Proposal based on Doro and Nele's feedback

I wouldn't mind splitting out the fanwork pages from everything else. It'll be simpler to implement now with all the templates we've got. So we could start with....

Category:Doujin Fandom

Category:Doujinshi

Category:Vidding

Category:Vids

Category:Fiction Writing

Category:Fanfiction (or "Fanfiction Stories"?)

--æþel 23:54, 10 April 2012 (UTC)

That should work great for the doujin-related things, I think. --Nele 05:48, 11 April 2012 (UTC)
The fiction one is hard. I'd be hesitant to make that decision without more input and info. --Mrs. Potato Head 13:29, 11 April 2012 (UTC)
I also like this for doujin-related pages. -- Kylara 21:01, 11 April 2012 (UTC)
Doujin fandom cat created! It sounds like we should take the larger issue to a dreamwidth post.--æþel 03:37, 12 April 2012 (UTC)
Re the Category:Vids category - this is the one that would be attached to the Vid template? If I read correctly Category:Vids would be a subcategory of Category:Vidding, with the goal of moving the great sea of individ fanvid pages into smaller groups? In which case, all the existing fandom specific vid subcategories would be...what? I see this as either
Category:Vidding
Category:Vids (all vids, even those with fandom specific vid subcategories will be here. We'd be shiting the "sea" from Category:Vidding to Category:Vids with it placed here)
Category: Firefly Vids
Category: Buffy Vids
or....
Category:Vidding
Category:Vids (this is where the great sea of unassigned vids would rest until they get a Fandom specific vid subcategory)
Category: Firefly Vids
Category: Buffy Vids --MeeDee 04:25, 12 April 2012 (UTC)
If I understand this correctly, all fanvids would still be together in Category:Vids (or Vid?) because that category would be automatically added with the template, yes. It would still be clearer because events etc. would be in Category:Vidding, but maybe not much. Fandom-specific categories like Category: Firefly Vids should be subcategories of Category:Vids imo. To make it even clearer, maybe we could not add Category:Vids to the template and instead add the category (Vids for unassigned or fandom-specific) manually each time? The same for Category:Fanfiction.--Tiyire 20:28, 12 April 2012 (UTC)
Please not "Fanfiction stories"! As opposed to "fan non-fiction stories", would that be? --Greer Watson 04:31, 12 April 2012 (UTC)

Automation

I saw you have a Category redirect issue on your to-do list, I have a bot that can do that long with other menial tasks including automatic archival of pages based on the date of the last comment in a section. Phoenix 16:00, 26 August 2012 (UTC)

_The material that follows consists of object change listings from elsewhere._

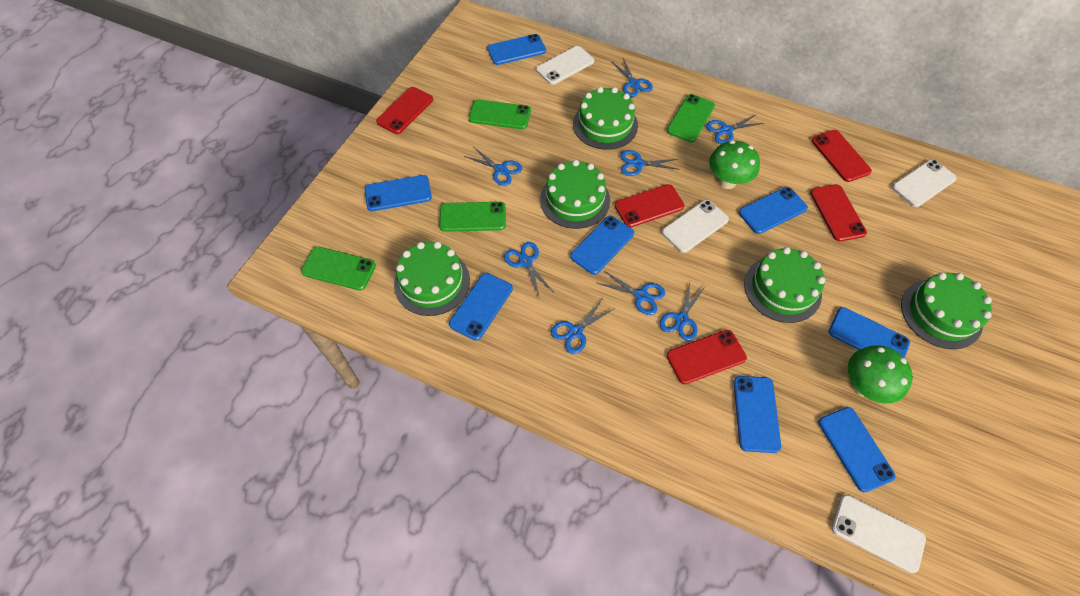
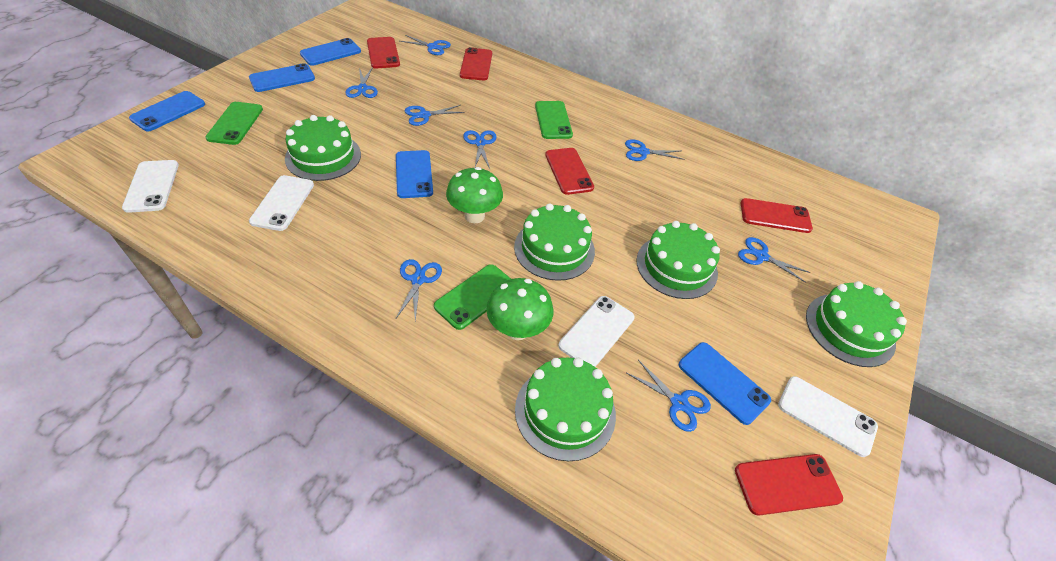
blue phone: 8 -> 5
green phone: 4 -> 3

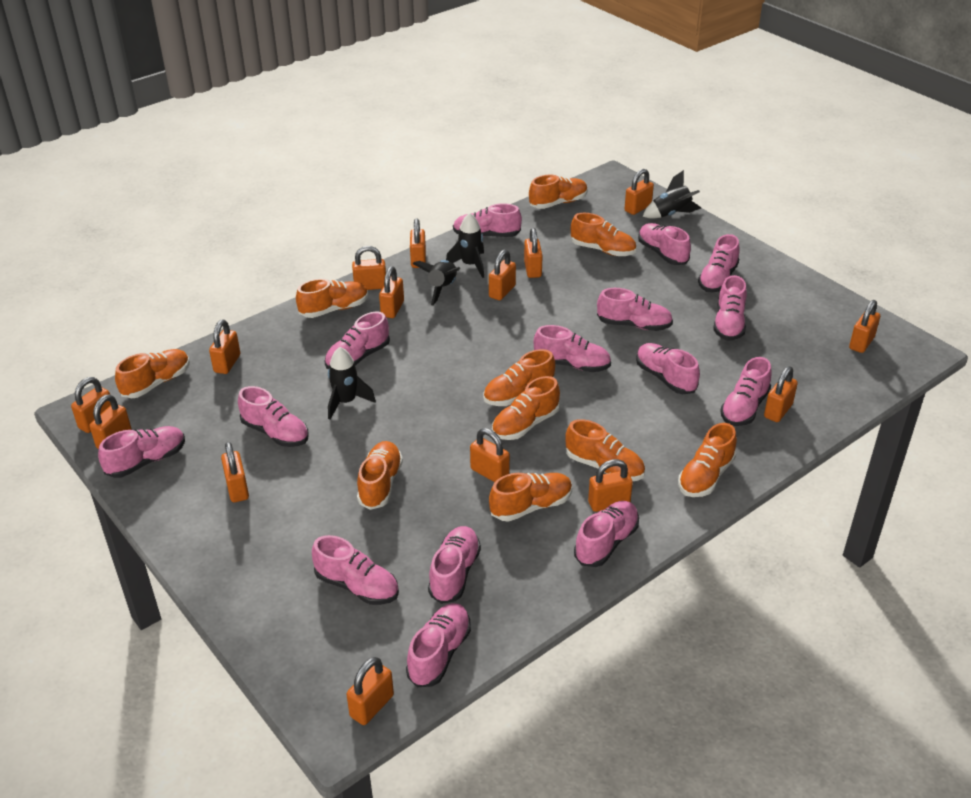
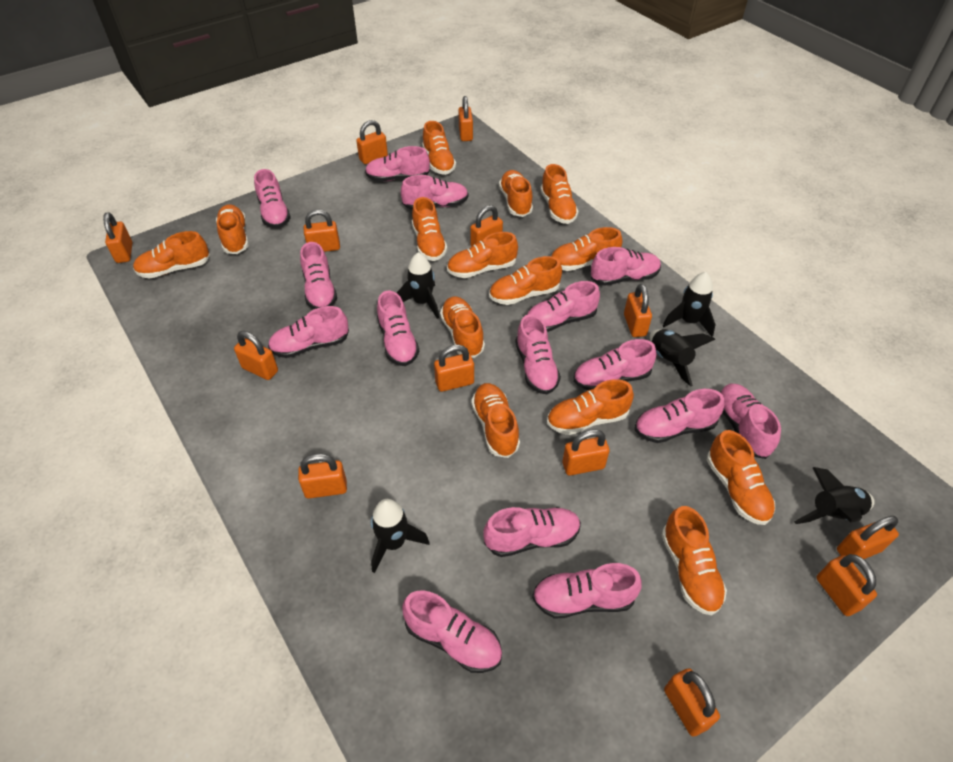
black rocket: 4 -> 5
orange padlock: 15 -> 13
orange shoe: 10 -> 14

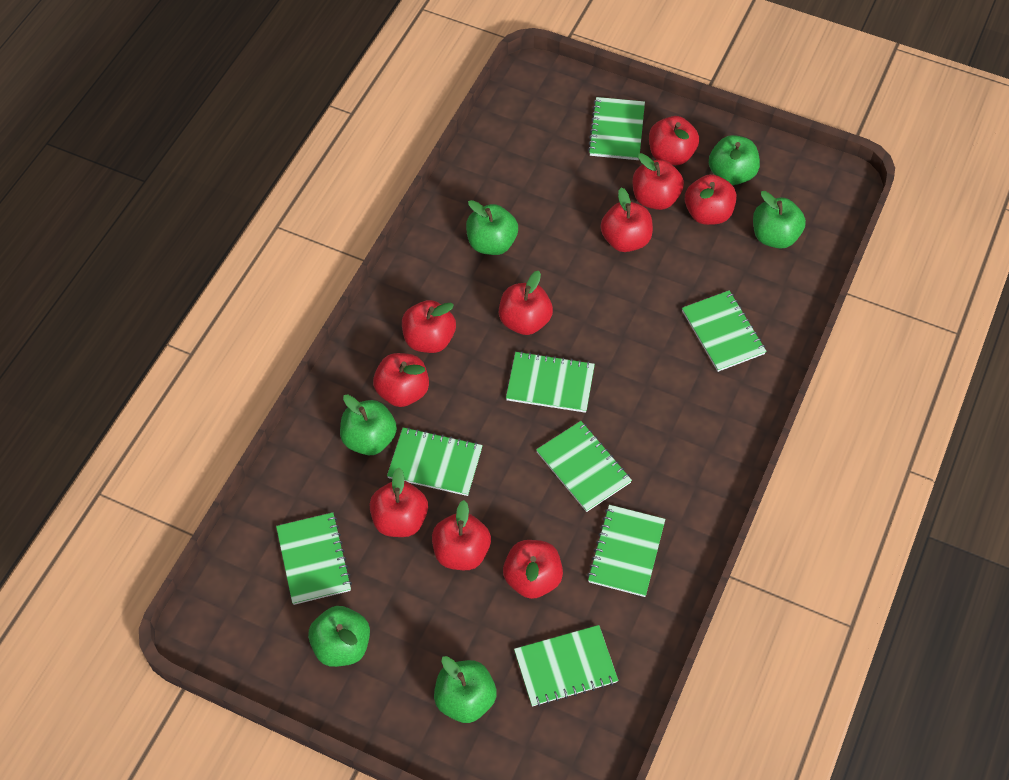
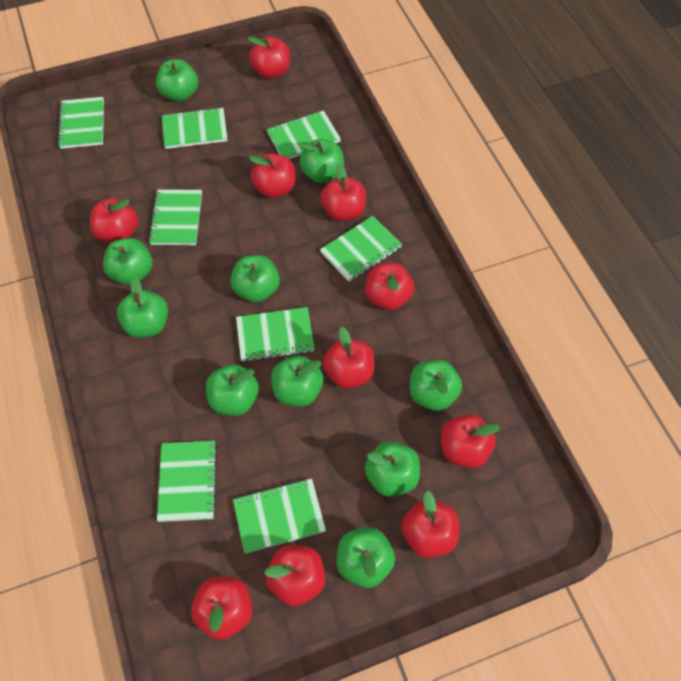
green apple: 6 -> 10

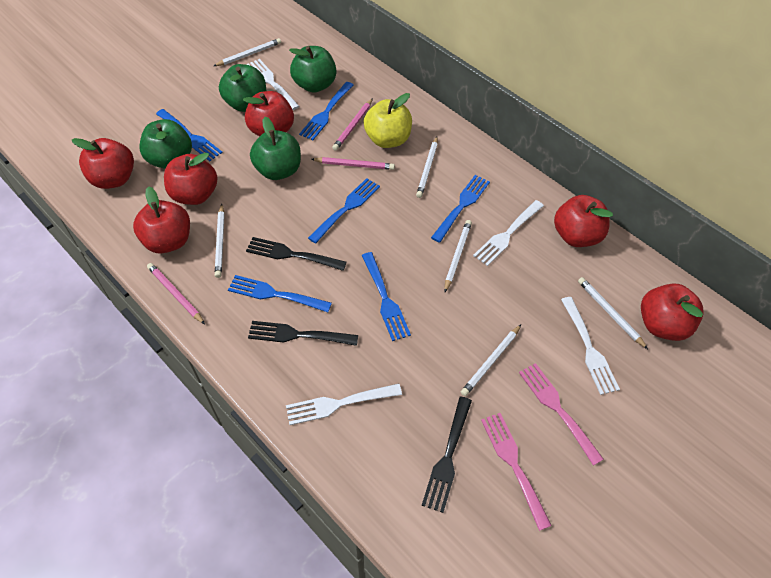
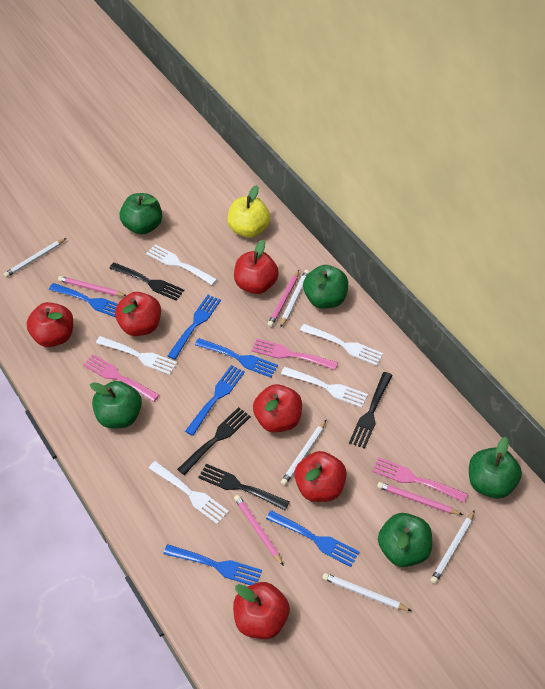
black fork: 3 -> 4
green apple: 4 -> 5
pink fork: 2 -> 3
pink pencil: 3 -> 4
white fork: 4 -> 5
white pencil: 6 -> 5

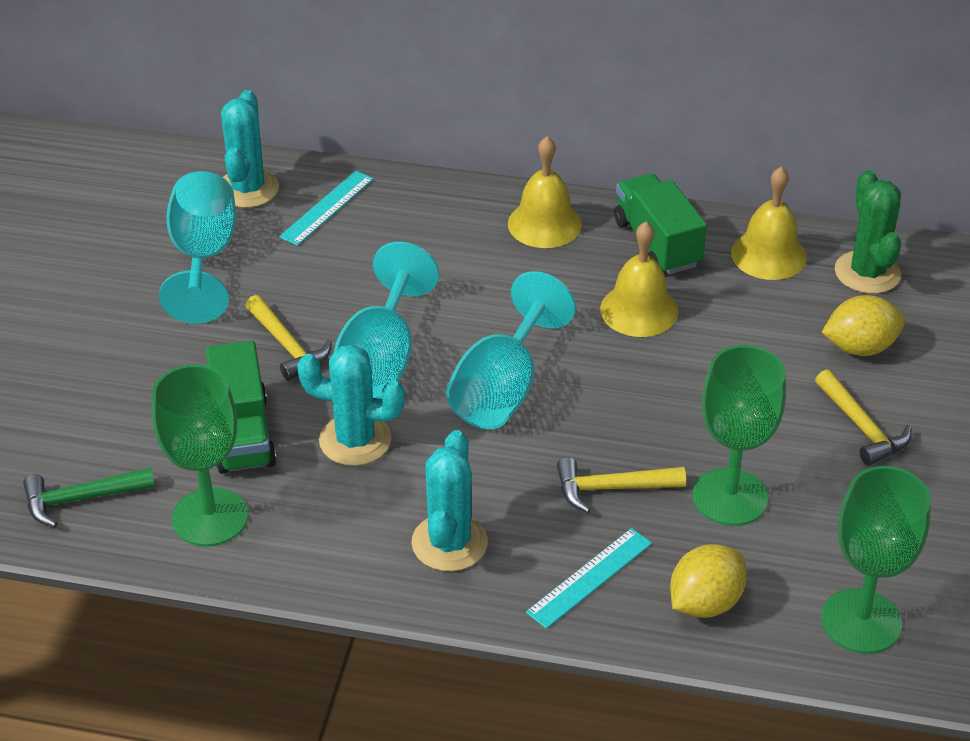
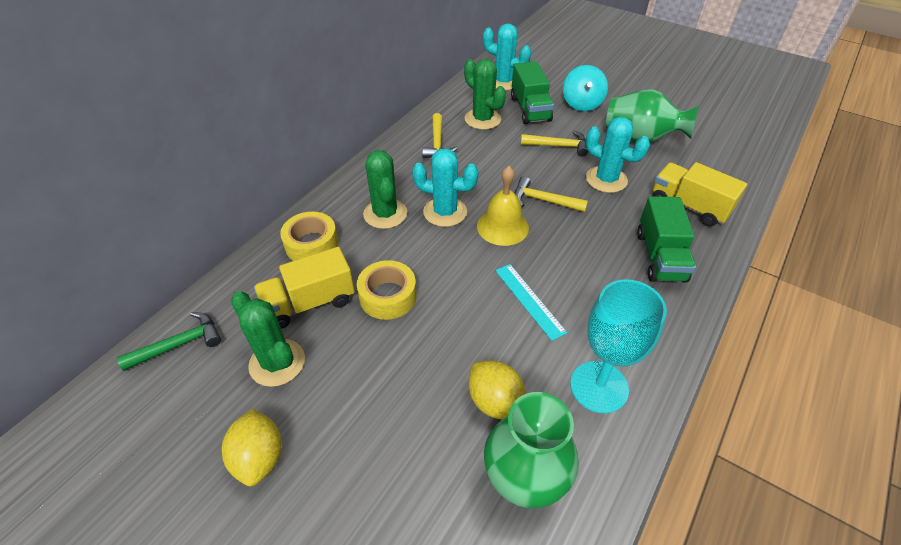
green cactus: 1 -> 3
green goblet: 3 -> 0
green vase: 0 -> 2
turquoise goblet: 3 -> 1
turquoise ruler: 2 -> 1
turquoise spinning top: 0 -> 1
yellow bell: 3 -> 1
yellow tape: 0 -> 2
yellow truck: 0 -> 2

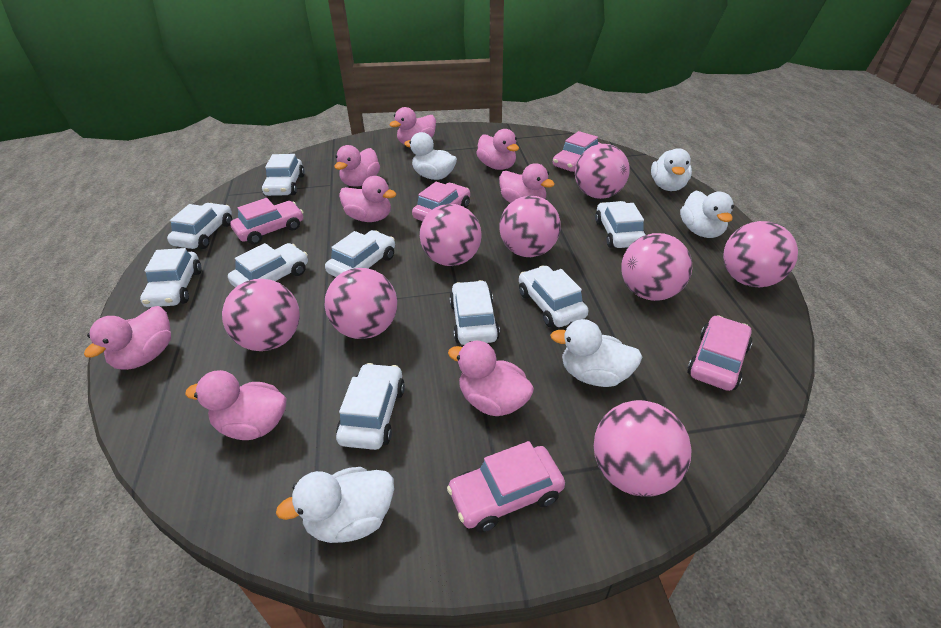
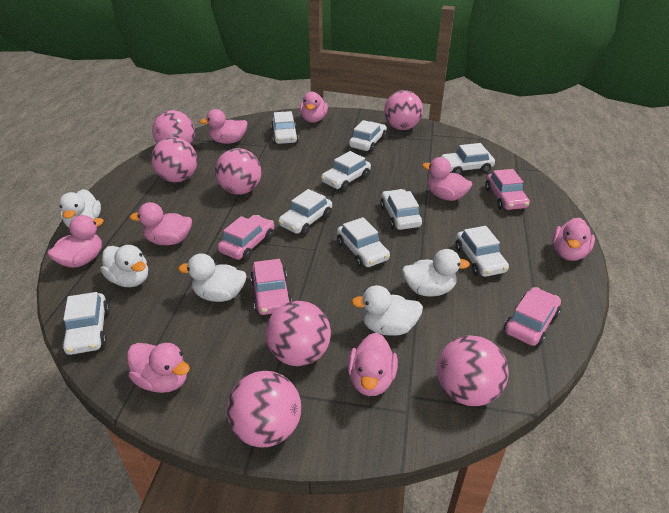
pink ball: 8 -> 7
pink car: 5 -> 4

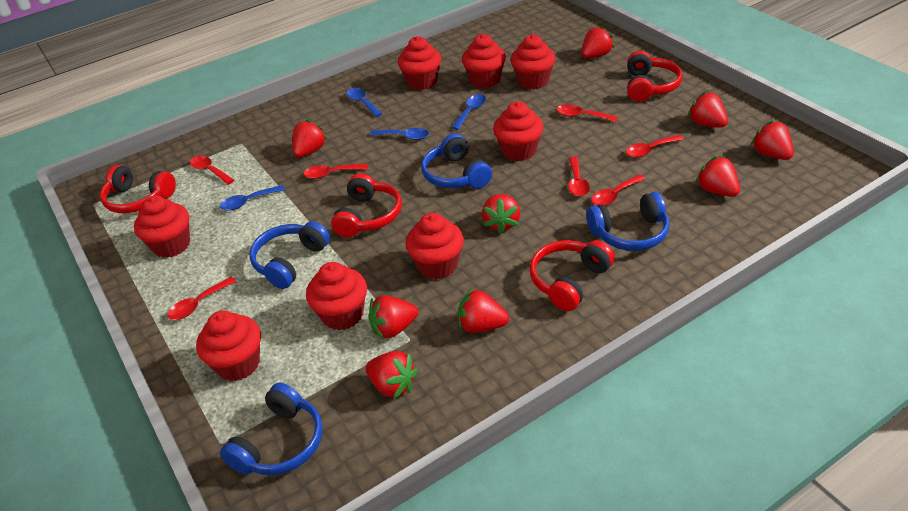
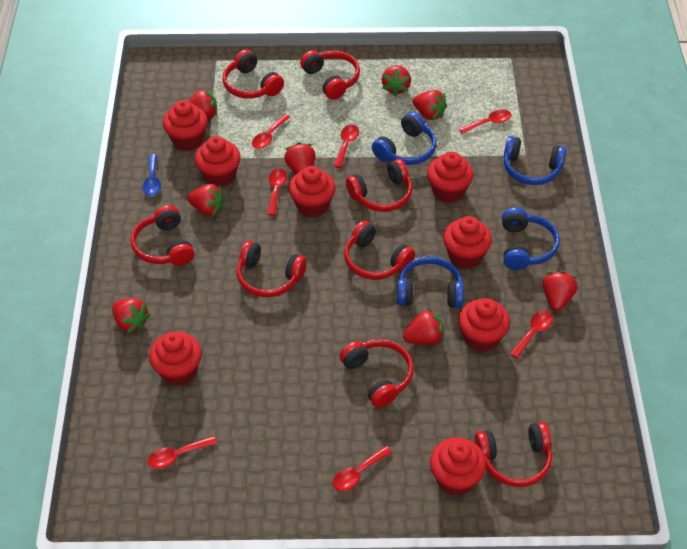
blue spoon: 4 -> 1
red headphones: 4 -> 8
red strawberry: 9 -> 8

Category redirect automation would be awesome! I'm not sure about the automatic archival--is there a way to limit automatic archiving based on page length? Very few talk pages get as long as this one, and a lot of talk pages may have one or two comments from three years ago that might still need to be addressed.--æþel 16:15, 26 August 2012 (UTC)
It can do it by the number of sections remaining, (and can be added on a per page basis so low activity pages can be skipped.) see http://en.wikipedia.org/wiki/Category:Wikipedia_soft_redirected_categories for the redirect setup we basically need a category to track the redirects and a template on each like http://en.wikipedia.org/wiki/Template:Category_redirect once that is done it will be trivial to port over the redirect tool. Phoenix 00:41, 27 August 2012 (UTC)

On double redirects

I note you've undone my fixing of the double redirect for Jones, presumably for identity concerns -- but the page is still in the double redirect list, so something probably needs to be done to prevent the next person coming along to clean that section doing exactly the same. Cheers, Espresso Addict 08:21, 5 September 2012 (UTC)

Whoops, yes, the identity cleanup process is taking longer than anticipated. I moved the page so it shouldn't appear in the double redirect page anymore.--æþel 03:18, 7 September 2012 (UTC)

Thank you

Thank you, æþel, for dividing up The LOC Connection. Another similar unwieldy page (out of many for which I am to blame) is Come Together.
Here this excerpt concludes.